The foundation stone for the construction of the baby institution, which has been placed under the University of Buea, was laid on Friday, June 2, amid protest from some locals in the area who claimed to be owners of the land on which the institution is going to be constructed on.
In the course of the ceremony, over a dozen protesters resurfaced at the ceremonial ground, wielding placards and accusing the administration of forcefully evicting them from their land and houses.
The placards carried varied inscriptions such as: '' Civil servants are not civil masters", "Cameroon is a State of law and not disorder", ''We are not against the construction of HTTTC Kumba, we love development and not destruction" and ''No to injustice!"

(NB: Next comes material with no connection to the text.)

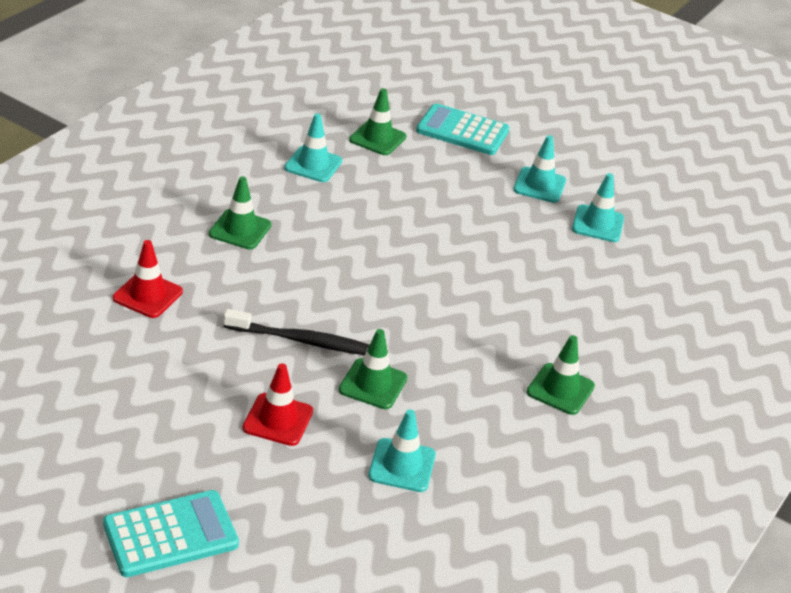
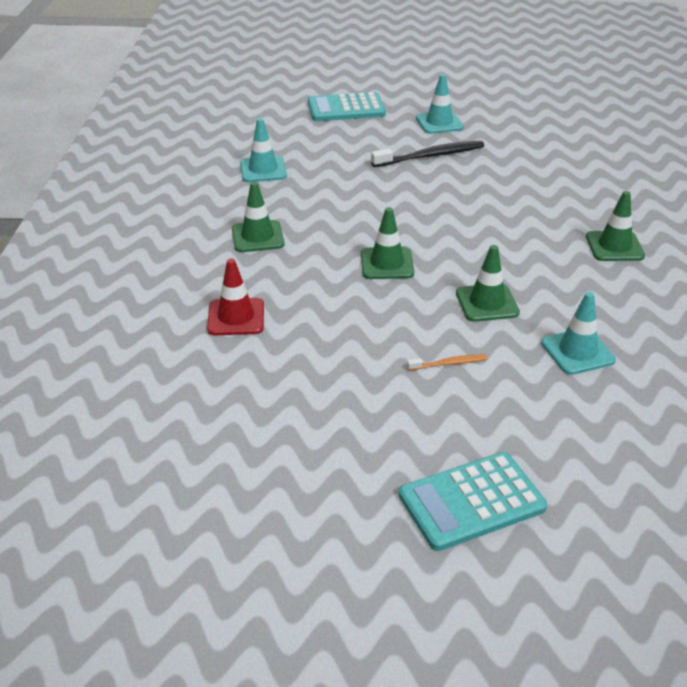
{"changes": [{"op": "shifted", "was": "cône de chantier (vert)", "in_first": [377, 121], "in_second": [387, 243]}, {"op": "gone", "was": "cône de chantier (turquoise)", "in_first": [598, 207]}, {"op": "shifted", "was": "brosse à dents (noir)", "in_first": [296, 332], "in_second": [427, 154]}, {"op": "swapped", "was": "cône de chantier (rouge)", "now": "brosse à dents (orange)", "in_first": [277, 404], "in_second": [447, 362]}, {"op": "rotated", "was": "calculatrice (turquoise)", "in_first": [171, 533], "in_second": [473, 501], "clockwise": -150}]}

It only took the quick intervention of Commissioner Wilson Elong, to forestall the protesters from disrupting the ceremony.
Commenting on the protesters, Meme SDO, Chamberlin Ntou'ou Ndong, frowned at the demonstrators.
According to him, “I received these same people in my office a few days ago and I assured them that the issue of their indemnities has been tabled to the appropriate quarters and that talks in this regard are progressing. There was thus no need for any of such demonstration,” he said.
However, tongues are already wagging that the demonstration was just a microcosm of the problem, given that, early this year; some 80 villagers stormed the palace of Nfon V.E Mukete, decrying indiscriminate arrest.
The Paramount ruler of the Bafaws Nfon Mukete has also been on legal war path with Chief Ebanja of Mukonje over the ownership of the land on which the citadel of learning is to be constructed.
While the area in which the school is to be built is officially part of Mukonje, the Bafaw leader is still objecting the administrative decision. To make matters worse, the traditional ruler boycotted the event.
Many think that the absent of Senator Nfon Mukete during the laying of the foundation stone may just be the beginning of the Mukonje- Bafaw tribal conflict.
Speaking at the event, Chief Ebanja of Mokunje asserted that “While the University has come to stay, we are praying that this should be the last time an occasion like this is being held on a temporary site. Everything else concerning this University, would, in the nearest future, be done on a permanent site,”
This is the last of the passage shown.